A Potatoes Journey: from Field to Fork

Choosing Where to Plant

The initial preparation for planting involves choosing the right site for the right variety to get the optimum yield and quality. Our objective is to use or rent virgin land. Soil is tested for nutrients and moisture content which determines its suitability for growing and which varieties to grow. The UK’s climate makes it particularly suited to growing potatoes. There is often no need to irrigate the potatoes whilst they are growing providing there is sufficient rainfall during the season. Potatoes will usually be grown in the same field for only one out of every six years, or even longer, its rotated with Grass, cereals and other crops are grown during the other years to replenish the nutrients and improve soil health. We plan our potato crops many years in advance.

Preparing to plant

The first stage in the cultivation process is ploughing the ground and turning the soil. Later in the spring, the process is repeated and the land cultivated once more. A stone separator is often used to remove stones from the soil where the potatoes are growing, as modern automatic harvesters cannot differentiate between stones and potatoes! Fertiliser is spread before planting.

Planting and protecting the crop

Prior to planting in each field our agronomist studies what each crop is required for and what size banding is required. This along with soil type, amount of stone and nutrient value of the soil allows him to produce a prescription of the direction of planting and spacing’s between each mother tuber. Seed potatoes are planted about 15-17cm deep in rows and then covered with soil. The distance between the seed potatoes will depend on the variety of potato as the size of plants differs.

Planting and harvest times differ throughout the UK due to the difference in climate although traditionally planting takes place in Spring. The crop is protected against insects and disease as it grows with the applications of specialised products. The potatoes grow for around 5 months before they are ready for harvesting.

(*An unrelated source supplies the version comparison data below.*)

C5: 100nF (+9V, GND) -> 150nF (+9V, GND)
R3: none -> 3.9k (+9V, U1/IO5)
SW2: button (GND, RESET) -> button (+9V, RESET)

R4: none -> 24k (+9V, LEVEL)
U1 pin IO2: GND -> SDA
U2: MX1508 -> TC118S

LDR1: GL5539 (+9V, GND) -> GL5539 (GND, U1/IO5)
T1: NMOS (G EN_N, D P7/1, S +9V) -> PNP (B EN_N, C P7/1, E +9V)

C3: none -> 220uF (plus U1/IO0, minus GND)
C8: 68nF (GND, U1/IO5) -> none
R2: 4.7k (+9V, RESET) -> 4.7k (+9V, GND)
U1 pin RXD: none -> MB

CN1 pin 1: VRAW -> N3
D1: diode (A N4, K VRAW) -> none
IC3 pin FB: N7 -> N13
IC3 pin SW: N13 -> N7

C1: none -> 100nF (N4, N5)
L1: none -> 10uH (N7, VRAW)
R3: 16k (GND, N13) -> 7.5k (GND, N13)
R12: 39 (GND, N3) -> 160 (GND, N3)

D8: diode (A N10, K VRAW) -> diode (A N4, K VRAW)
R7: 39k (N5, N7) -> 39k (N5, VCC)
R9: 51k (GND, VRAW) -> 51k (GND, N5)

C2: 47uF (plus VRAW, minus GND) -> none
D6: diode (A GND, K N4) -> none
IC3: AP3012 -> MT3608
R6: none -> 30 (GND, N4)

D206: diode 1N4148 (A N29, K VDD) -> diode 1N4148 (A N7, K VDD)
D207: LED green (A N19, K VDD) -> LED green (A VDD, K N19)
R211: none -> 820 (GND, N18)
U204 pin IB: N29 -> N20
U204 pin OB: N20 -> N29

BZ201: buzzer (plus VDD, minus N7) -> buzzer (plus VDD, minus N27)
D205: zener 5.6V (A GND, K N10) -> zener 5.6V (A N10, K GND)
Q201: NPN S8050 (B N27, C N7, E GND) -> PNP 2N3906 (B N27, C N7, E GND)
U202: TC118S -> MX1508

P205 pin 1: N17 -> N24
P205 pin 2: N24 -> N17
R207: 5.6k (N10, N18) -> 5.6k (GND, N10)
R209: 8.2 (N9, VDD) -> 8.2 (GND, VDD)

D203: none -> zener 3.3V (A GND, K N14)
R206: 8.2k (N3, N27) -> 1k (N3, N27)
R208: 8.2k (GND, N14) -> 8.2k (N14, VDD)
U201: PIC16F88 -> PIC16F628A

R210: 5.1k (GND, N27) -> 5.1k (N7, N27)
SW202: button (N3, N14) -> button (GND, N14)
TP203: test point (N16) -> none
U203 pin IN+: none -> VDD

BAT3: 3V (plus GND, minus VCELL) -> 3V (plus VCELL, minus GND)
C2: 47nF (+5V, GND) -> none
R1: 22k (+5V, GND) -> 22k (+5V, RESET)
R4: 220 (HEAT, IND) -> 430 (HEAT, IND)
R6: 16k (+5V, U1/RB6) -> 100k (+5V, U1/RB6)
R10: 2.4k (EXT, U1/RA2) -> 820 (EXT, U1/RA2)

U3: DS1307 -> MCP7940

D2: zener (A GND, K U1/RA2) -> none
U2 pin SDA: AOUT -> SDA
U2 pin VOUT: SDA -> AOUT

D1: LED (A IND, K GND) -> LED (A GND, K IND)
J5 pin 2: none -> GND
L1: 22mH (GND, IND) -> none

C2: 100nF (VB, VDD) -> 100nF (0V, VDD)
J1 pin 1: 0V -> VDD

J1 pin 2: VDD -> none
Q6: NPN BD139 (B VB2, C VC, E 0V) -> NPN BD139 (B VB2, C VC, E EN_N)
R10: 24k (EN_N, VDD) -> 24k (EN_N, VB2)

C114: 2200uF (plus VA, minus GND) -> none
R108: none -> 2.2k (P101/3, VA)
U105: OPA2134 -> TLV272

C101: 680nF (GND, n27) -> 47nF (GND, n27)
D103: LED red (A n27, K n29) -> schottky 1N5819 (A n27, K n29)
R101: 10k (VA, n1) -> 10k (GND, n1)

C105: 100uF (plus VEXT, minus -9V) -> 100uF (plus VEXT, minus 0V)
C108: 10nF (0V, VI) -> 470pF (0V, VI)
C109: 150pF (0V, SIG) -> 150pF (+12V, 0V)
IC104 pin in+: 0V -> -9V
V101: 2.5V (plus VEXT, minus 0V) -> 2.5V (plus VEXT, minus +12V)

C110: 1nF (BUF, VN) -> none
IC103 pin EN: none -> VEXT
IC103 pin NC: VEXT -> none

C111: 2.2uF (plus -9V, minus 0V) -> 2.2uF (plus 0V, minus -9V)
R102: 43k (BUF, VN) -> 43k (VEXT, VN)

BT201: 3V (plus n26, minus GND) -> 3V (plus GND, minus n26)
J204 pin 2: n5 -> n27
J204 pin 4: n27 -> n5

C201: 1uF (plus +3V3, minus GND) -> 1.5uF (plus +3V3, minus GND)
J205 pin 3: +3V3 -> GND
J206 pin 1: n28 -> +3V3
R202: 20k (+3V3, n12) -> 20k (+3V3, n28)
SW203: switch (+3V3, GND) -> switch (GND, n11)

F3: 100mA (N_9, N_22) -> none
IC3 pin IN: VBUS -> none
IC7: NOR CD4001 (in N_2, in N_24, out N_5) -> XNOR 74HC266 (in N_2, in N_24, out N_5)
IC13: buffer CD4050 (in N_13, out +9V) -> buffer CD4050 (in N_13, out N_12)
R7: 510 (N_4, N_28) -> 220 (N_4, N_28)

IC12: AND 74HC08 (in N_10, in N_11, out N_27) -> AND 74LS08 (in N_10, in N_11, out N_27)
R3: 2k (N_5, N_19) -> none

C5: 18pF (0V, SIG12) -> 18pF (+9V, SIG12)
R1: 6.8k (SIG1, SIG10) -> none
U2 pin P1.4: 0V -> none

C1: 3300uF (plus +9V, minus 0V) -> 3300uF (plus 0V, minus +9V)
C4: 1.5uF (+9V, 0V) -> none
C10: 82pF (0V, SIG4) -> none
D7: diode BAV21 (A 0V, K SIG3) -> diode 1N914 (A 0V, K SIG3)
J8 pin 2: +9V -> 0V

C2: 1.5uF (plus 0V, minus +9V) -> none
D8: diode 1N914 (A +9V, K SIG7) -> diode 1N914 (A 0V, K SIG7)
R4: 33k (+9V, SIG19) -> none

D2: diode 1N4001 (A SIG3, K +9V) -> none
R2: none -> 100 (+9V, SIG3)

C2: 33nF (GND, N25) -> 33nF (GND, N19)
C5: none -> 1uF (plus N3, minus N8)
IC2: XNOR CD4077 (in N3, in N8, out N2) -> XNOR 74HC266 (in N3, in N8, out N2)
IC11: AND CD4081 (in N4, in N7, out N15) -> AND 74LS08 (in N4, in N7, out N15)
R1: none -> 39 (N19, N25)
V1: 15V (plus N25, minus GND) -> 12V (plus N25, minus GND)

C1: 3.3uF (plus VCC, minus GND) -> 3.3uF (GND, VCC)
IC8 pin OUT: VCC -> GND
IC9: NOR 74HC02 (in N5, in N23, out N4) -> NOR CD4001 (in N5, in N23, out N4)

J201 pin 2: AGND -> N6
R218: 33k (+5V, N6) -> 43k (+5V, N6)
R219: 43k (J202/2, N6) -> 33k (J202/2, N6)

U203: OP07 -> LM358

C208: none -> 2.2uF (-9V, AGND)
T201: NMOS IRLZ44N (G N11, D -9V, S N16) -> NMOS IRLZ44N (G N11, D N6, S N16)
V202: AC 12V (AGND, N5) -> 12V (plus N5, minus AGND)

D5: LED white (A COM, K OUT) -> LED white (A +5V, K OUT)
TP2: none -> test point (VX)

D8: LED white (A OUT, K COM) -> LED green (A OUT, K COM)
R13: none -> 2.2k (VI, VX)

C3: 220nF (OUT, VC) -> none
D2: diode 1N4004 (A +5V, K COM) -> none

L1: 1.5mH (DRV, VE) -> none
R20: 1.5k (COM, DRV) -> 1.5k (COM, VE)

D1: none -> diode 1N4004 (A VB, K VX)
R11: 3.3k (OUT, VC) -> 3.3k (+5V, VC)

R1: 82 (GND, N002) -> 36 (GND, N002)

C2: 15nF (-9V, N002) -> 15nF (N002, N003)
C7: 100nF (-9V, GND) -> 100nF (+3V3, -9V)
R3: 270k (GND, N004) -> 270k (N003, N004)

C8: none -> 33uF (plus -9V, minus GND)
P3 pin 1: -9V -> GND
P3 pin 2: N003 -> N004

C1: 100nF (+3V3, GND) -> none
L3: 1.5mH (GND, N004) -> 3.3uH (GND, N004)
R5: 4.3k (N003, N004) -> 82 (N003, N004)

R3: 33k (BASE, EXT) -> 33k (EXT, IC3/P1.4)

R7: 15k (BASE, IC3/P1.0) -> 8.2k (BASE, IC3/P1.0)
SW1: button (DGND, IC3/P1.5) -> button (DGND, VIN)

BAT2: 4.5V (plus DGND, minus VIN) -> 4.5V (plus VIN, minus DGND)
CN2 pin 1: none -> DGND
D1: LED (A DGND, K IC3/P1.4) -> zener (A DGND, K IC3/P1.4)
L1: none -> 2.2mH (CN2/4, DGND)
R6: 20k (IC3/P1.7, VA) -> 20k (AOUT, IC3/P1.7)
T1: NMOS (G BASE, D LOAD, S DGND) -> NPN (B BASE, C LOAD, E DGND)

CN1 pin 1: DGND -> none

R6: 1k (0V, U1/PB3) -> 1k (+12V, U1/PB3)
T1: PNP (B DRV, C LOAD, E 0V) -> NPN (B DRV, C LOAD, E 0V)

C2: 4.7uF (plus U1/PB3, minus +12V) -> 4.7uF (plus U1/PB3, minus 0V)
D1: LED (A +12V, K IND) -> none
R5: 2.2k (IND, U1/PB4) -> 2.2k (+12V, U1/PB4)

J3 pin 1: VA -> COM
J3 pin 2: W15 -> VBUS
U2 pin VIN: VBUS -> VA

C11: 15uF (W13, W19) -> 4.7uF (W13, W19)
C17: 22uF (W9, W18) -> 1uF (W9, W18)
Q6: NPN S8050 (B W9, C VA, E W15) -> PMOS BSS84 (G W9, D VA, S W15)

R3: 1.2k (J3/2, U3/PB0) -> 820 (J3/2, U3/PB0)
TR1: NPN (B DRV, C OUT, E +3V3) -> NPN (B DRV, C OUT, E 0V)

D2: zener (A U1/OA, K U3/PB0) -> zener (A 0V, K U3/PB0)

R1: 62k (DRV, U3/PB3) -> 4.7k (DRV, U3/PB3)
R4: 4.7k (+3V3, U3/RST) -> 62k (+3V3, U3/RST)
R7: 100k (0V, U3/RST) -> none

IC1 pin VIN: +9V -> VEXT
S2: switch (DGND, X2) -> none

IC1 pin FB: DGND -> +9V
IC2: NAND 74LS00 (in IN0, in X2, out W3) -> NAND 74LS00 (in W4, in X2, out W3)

The potatoes are harvested between July to late October and only harvested when absolutely ready. It takes an expert eye to know when the time is right, waiting for the leaves of the plant to change colour, carrying out a dig test and sampling the quality of the potatoes to ensure they meet our standards. The speed of harvest during a relatively short window of time with the acreage to cover is crucial to maintain the skin quality of the product.

When the potatoes are finally harvested they are lifted by the harvester and then graded by hand and sampled to make sure the quality and sugar levels are right. Small and damaged potatoes are removed along with any loose soil.


The potatoes are stored in our stores to keep them in the best condition to ensure they’re available all year round, we constantly monitor them to ensure regulated temperatures, airflow, air quality, moisture and sugar levels are at their optimum. If we don’t get it right we risk losing the whole crop. Wet skins and muddy potatoes prevent the air circulating evenly and can suffocate the potato, so ideally we want dry conditions when harvesting.

Despite appearing durable the potatoes still need to be handled with great care so as not to damage the skins or cause bruises. Any damage will prevent the potatoes storing well and will reduce the overall quality. So, first we carefully split the potatoes by size in the field and box store them into specially made wooden potato boxes and then stacked on top of each other in a storage area. This system is more flexible, making it easy to store different varieties in the same area, and remove any crop if required. Mint Oil is used as a natural suppressant against sprouting.

When we store potatoes what we’re doing is effectively putting them into hibernation to halt the growing process. To do that we make sure it is pitch black in the store and then we don’t move them again until we are ready to use them. Potatoes naturally want to keep growing. We daren’t wake them up! You have to be very careful, any movement or knocks could spark them back into life. Throughout the Winter we spend a lot of time going in and out of the stores, sampling the potatoes and monitoring temperature levels.

Future Crops

Potatoes are reproduced vegetatively from other potatoes. Traditionally, a part of each year’s crop is set aside for reuse in next year’s planting season most farmers usually buy disease free ‘certified seed’ from dedicated seed potato suppliers such as ourselves.